Per scoprire che le imprese che dichiarano di aver inserito un piano welfare nella contrattazione integrativa di secondo livello risultano in crescita (38,2% del campione) rispetto al dato del 2014 (29 per cento). Sulla scelta dei servizi fornire, poi, circa otto aziende su dieci hanno tenuto conto dei bisogni dei dipendenti attraverso una survey, un focus group o un'analisi sociodemografica. La scelta dei servizi è comunque stata effettuata anche considerando l'opportunità di contenimento dei costi, attraverso la preferenza di servizi che possono essere defiscalizzati. Quanto alla tipologia dei servizi implementati dalla maggior parte delle imprese, le aree spaziano dalla ristorazione (89,1% delle aziende), alla cosiddetta “gestione del tempo” (servizi come banca ore, flessibilità in entrata e uscita, job sharing e telelavoro, scelti dal 78,2% del campione), passando per assistenza sanitaria e previdenza (74,5% delle aziende). Più della metà delle aziende che hanno implementato il proprio piano di welfare ha colto poi l'importanza di “differenziare”, creando panieri di servizi per gruppi di popolazioni omogenee. La percentuale di aziende che ha scelto di offrire panieri differenziati è in crescita rispetto all'anno precedente. Il 52% del campione lascia infatti a tutti gli addetti la possibilità di scelta dei servizi più adatti alle proprie esigenze, mentre negli altri casi la possibilità di scelta viene offerta solo ad alcuni gruppi della popolazione aziendale. I dati in questione vanno a integrarsi con quelli di un'altra recente ricerca, realizzata da Luca Pesenti, docente di Organizzazioni sociali e welfare plurale all'Università Cattolica del Sacro Cuore di Milano, e promossa da Welfare Company, provider di servizi di welfare aziendale di QUI! Group. Uno studio secondo il quale le aziende che hanno implementato da alcuni anni i piani di welfare, hanno aumentato il numero dei servizi di welfare aziendale (il 52% del campione contempla oltre sei misure a disposizione dei Dipendenti e delle loro famiglie). Sulla scelta dei servizi da erogare interviene anche uno studio che Asam, Associazione per gli Studi Aziendali e Manageriali dell'Università Cattolica di Milano, ha condotto su un campione di 231 imprese in occasione della sesta edizione del Premio Assiteca “La gestione del rischio nelle imprese italiane”, dedicata a fine anno scorso proprio al tema del welfare aziendale (si veda pezzo a fianco).

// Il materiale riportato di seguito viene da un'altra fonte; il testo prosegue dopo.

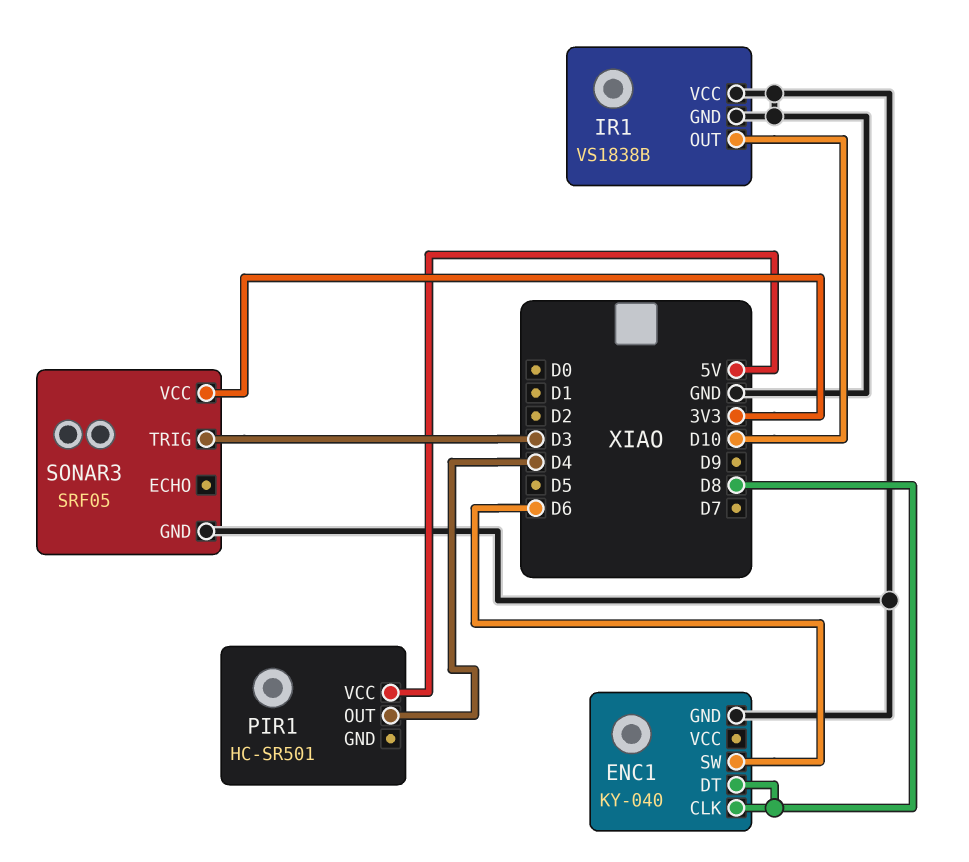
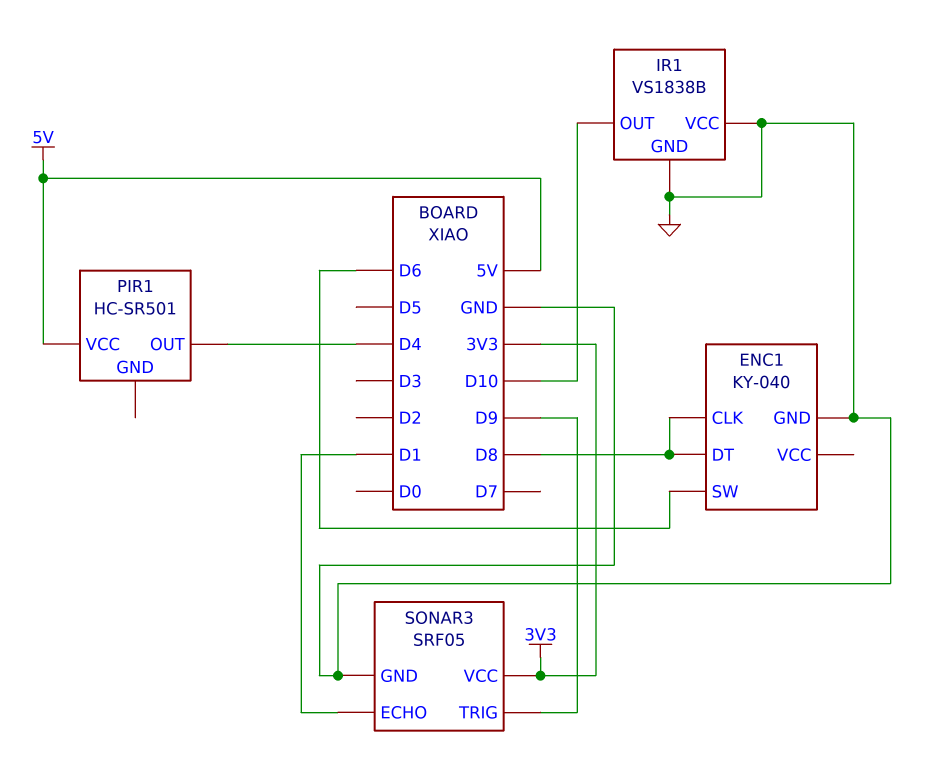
SONAR3 pin ECHO: none -> D1
SONAR3 pin TRIG: D3 -> D9

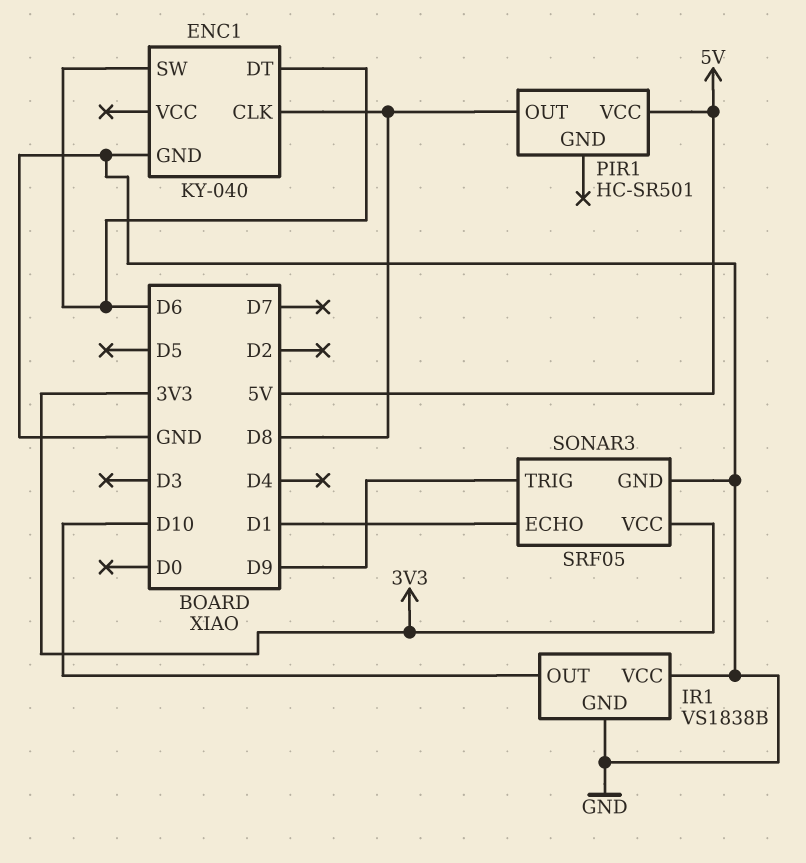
ENC1 pin DT: D8 -> D6
PIR1 pin OUT: D4 -> D8

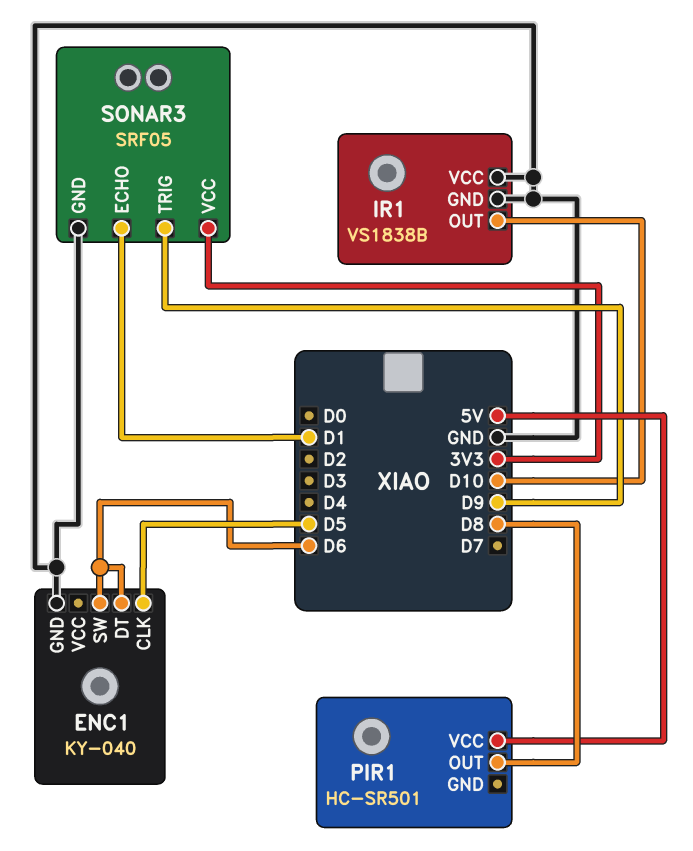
ENC1 pin CLK: D8 -> D5

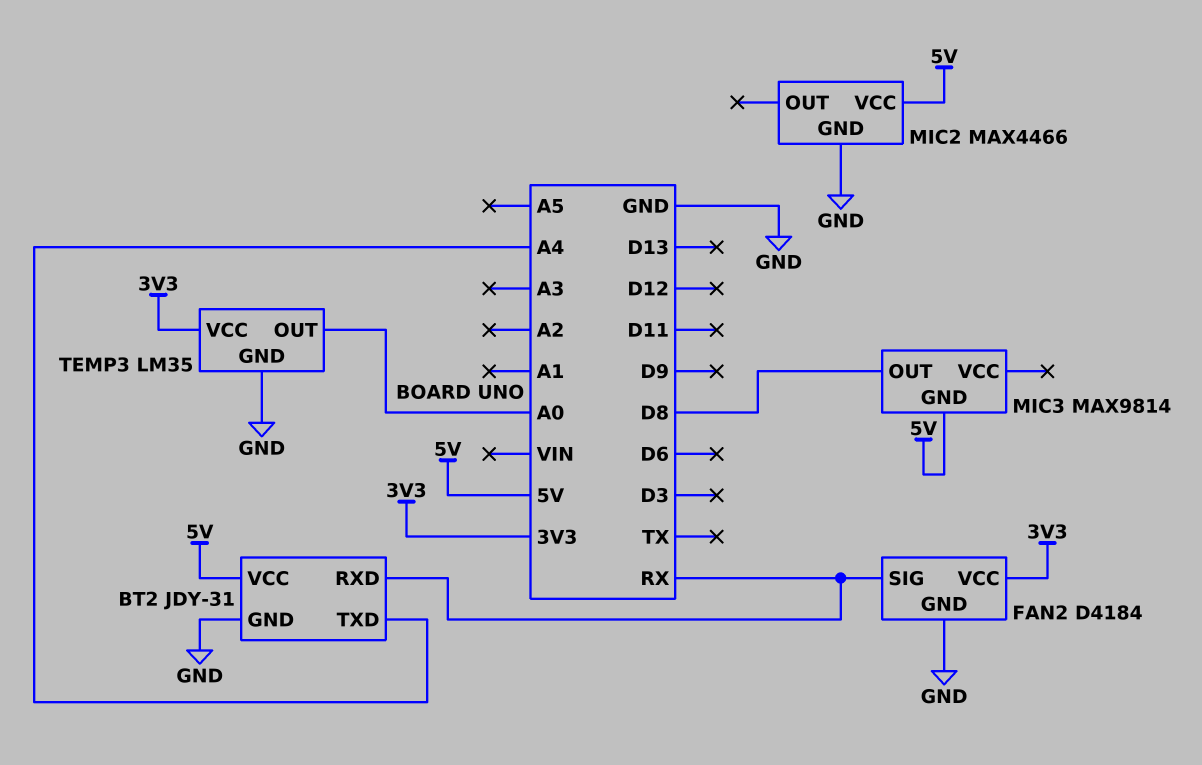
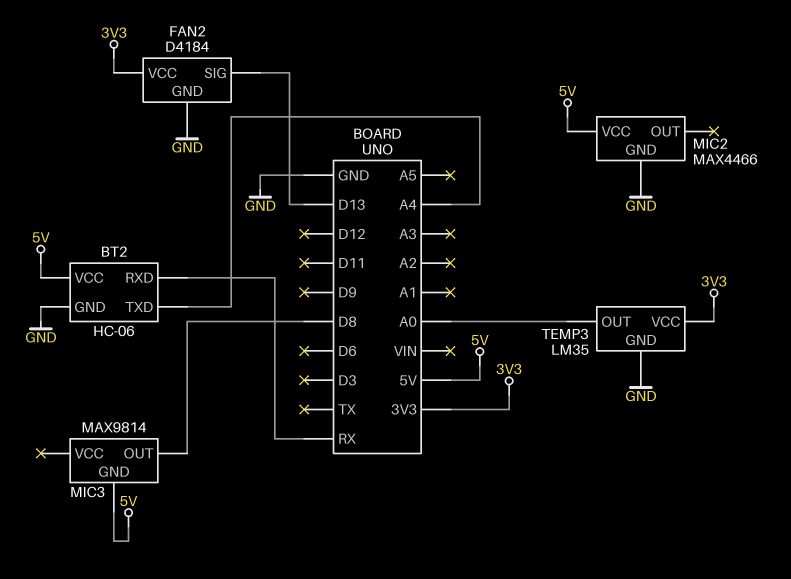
BT2: JDY-31 -> HC-06
FAN2 pin SIG: RX -> D13

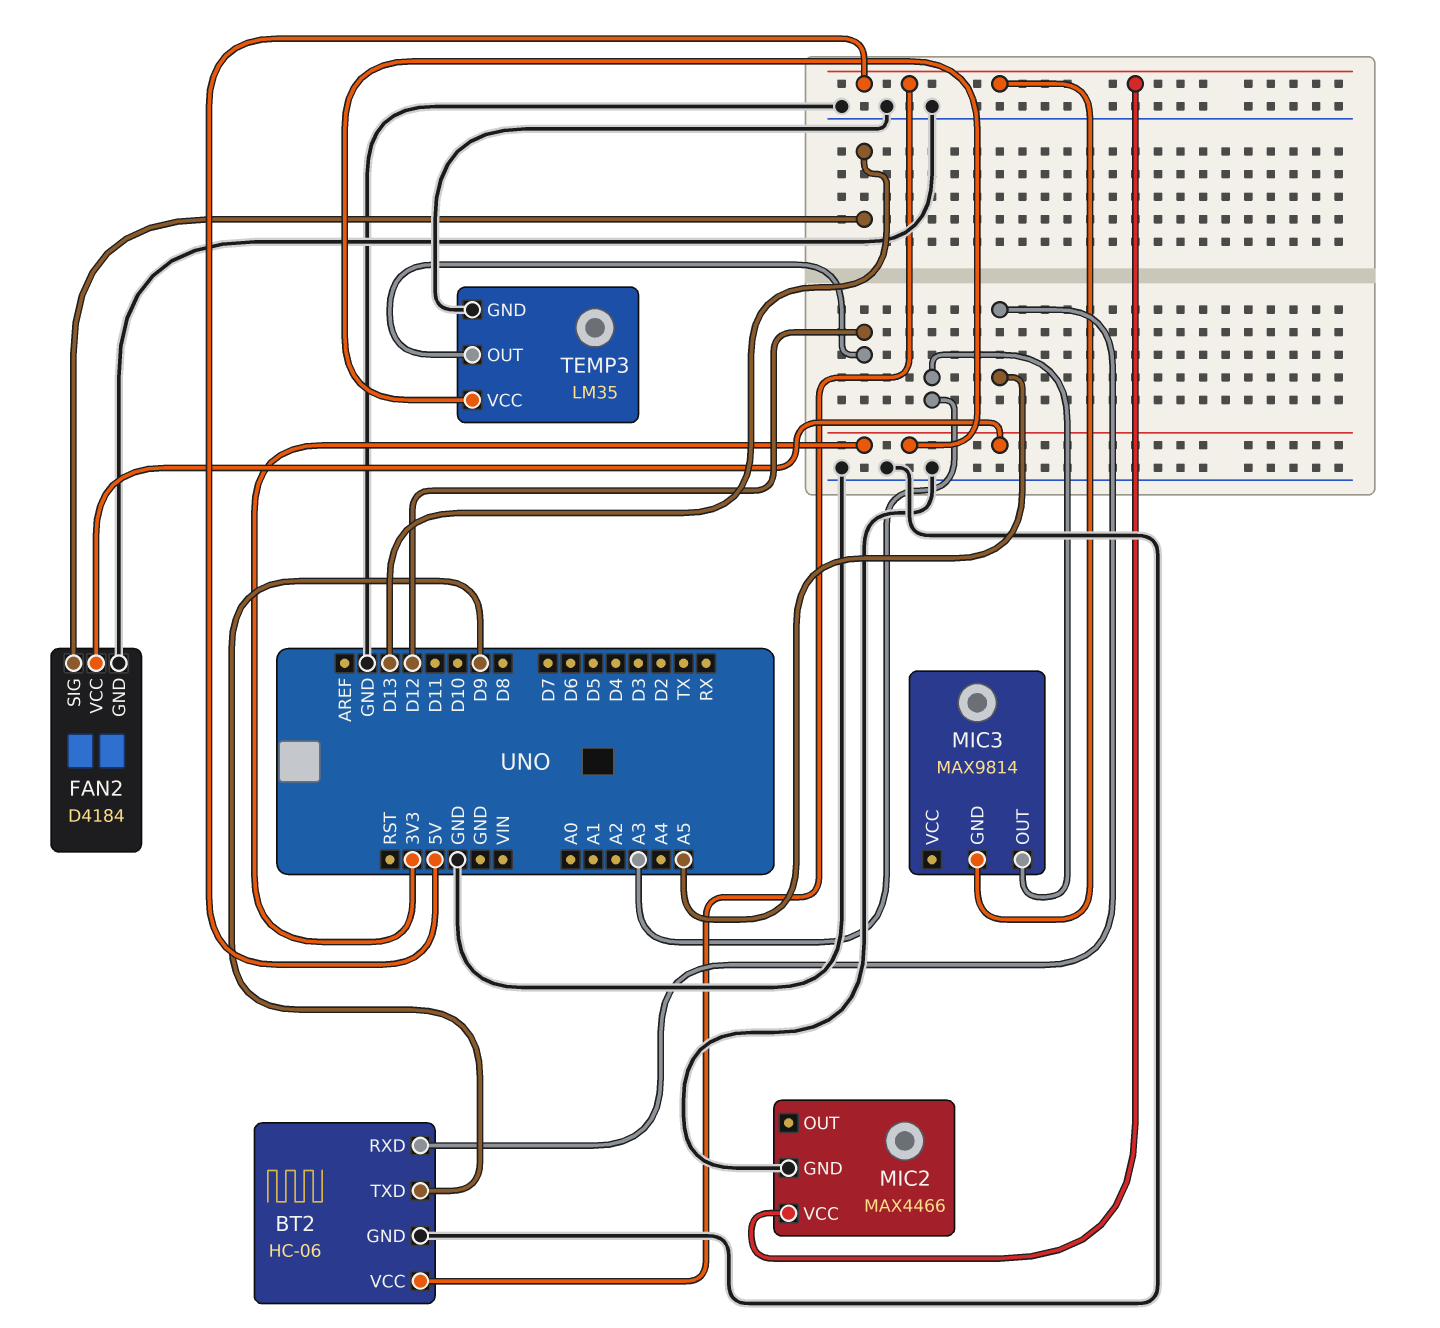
BT2 pin RXD: RX -> A5
BT2 pin TXD: A4 -> D9
MIC3 pin OUT: D8 -> A3
TEMP3 pin OUT: A0 -> D12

Fra gli “oggetti” rilevanti del welfare, e dunque fra le aree agevolate, il 73% del consenso degli intervistati va nei confronti di un “pacchetto” composto da sanità, food, famiglia e assicurativo-bancario. Ancillari (tra il 5% e il 7%) risultano gli altri quattro oggetti: wellness, assistenza amministrativa, mobilità, tempo libero. Quali sono state le principali azioni intraprese dalle aziende del campione per realizzare le politiche di welfare? Ai primi posti sono state votate (al 17%) la somministrazione di un questionario per individuare i bisogni e le aspettative dei lavoratori e la proposta di soluzioni flessibili e diversificate per il miglioramento personale, familiare e della sicurezza futura. Seguono subito dopo altre tre azioni (tra il 15% e il 13%): confronto e condivisione con aziende appartenenti a medesime organizzazioni di settore; individuazione dei bisogni primari delle famiglie di operai e impiegati per integrare con politiche di welfare aziendale i salari più bassi; creazione di opportunità per maggiori sinergie tra management e impiegati. Pochi agiscono sia sulla richiesta di una consulenza esterna (10%) che di una valutazione dell'impatto e dei feedback delle politiche di welfare aziendale già attuate (11%). Percorsi di questo tipo sarebbero stati agevolati, tra l'altro, da un budget dedicato e da una metrica del Roi per il welfare.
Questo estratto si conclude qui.